The attorney general has defended a tweet she posted in relation to chief No 10 adviser Dominic Cumming’s trip from London to Durham at the height of the coronavirus lockdown.

After Downing Street issued a statement on the trip, Suella Braverman tweeted: ‘Protecting one’s family is what any good parent does. The 10 Downing Street statement clarifies the situation and it is wholly inappropriate to politicise.’

Attorney General Suella Braverman

Suella Braverman told justice select committee her tweet was not a legal opinion

Source: DW Images/Shutterstock

Braverman was questioned on her tweet, which was widely criticised, during her first appearance before the House of Commons justice select committee since becoming attorney general nearly six months ago.

She said: ‘It’s clear for anyone to see I did not offer any legal view. I do not think a tweet of some 10 words can really be described as a legal opinion… There is no question of my having interfered with or influenced any decision made by the Crown Prosecution Service or the police on that matter... It is plain for anyone to see, my slightly banally-worded tweet was just a welcoming of the clarification.’

Asked by Labour’s Andy Slaughter if she regretted the tweet, she said: ‘I do not regret it, no. I do not regret tweeting in the way that I did… I do not think it was a legal opinion in any sense of the word. I do not think it was outside of the remit of what I can and cannot do or what I can and cannot say. I do not think it breached any constitutional boundaries. I do not regret what I did.’
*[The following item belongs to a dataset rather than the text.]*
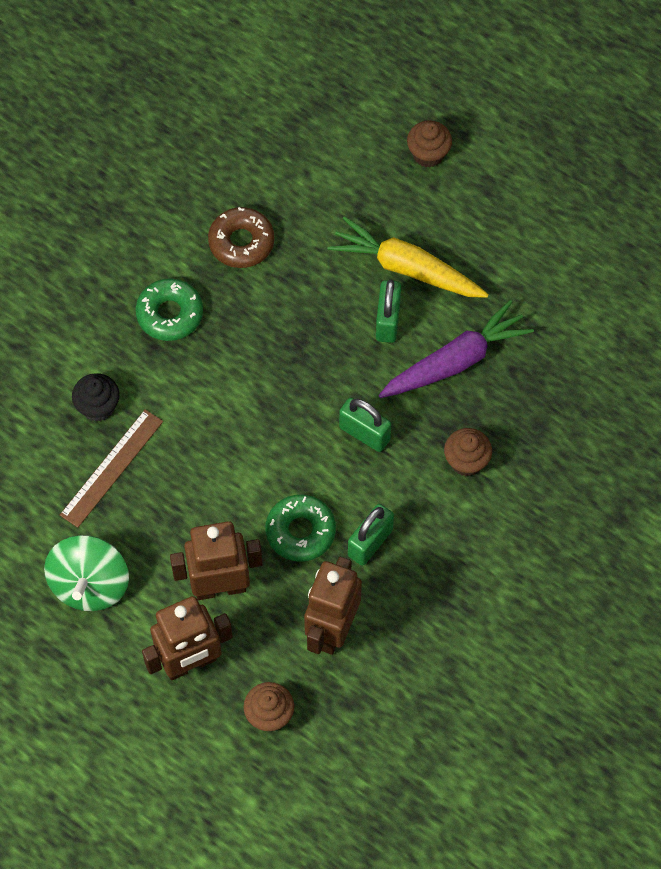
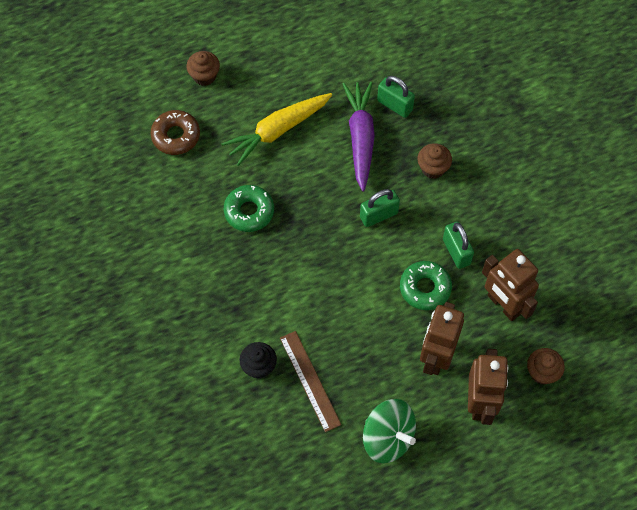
camera: 60 degrees left, 0 degrees up
(170, 314) = (218, 286): green donut -> green donut (249, 211)
(241, 242) = (194, 216): brown donut -> brown donut (176, 136)
(387, 321) = (308, 161): green padlock -> green padlock (394, 105)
Earlier in the meeting, committee chair Bob Neill said the attorney general was unique in the sense that they were both lawyer and politician. He asked Braverman, when sitting in Cabinet, which of the two she was first.

Braverman replied: ‘The tension is running through this role. There are definitely certain areas where the attorney general is occupying a quasi-judicial role, politics must stay out of any decision you’re making. But there are other areas where your political antenna is very useful.’

If push came to shove between the interest of the Conservative Party and the interest of the rule of law, ‘where does your primary duty lie?’, Neill asked. Braverman replied: ‘Rule of law, definitely.’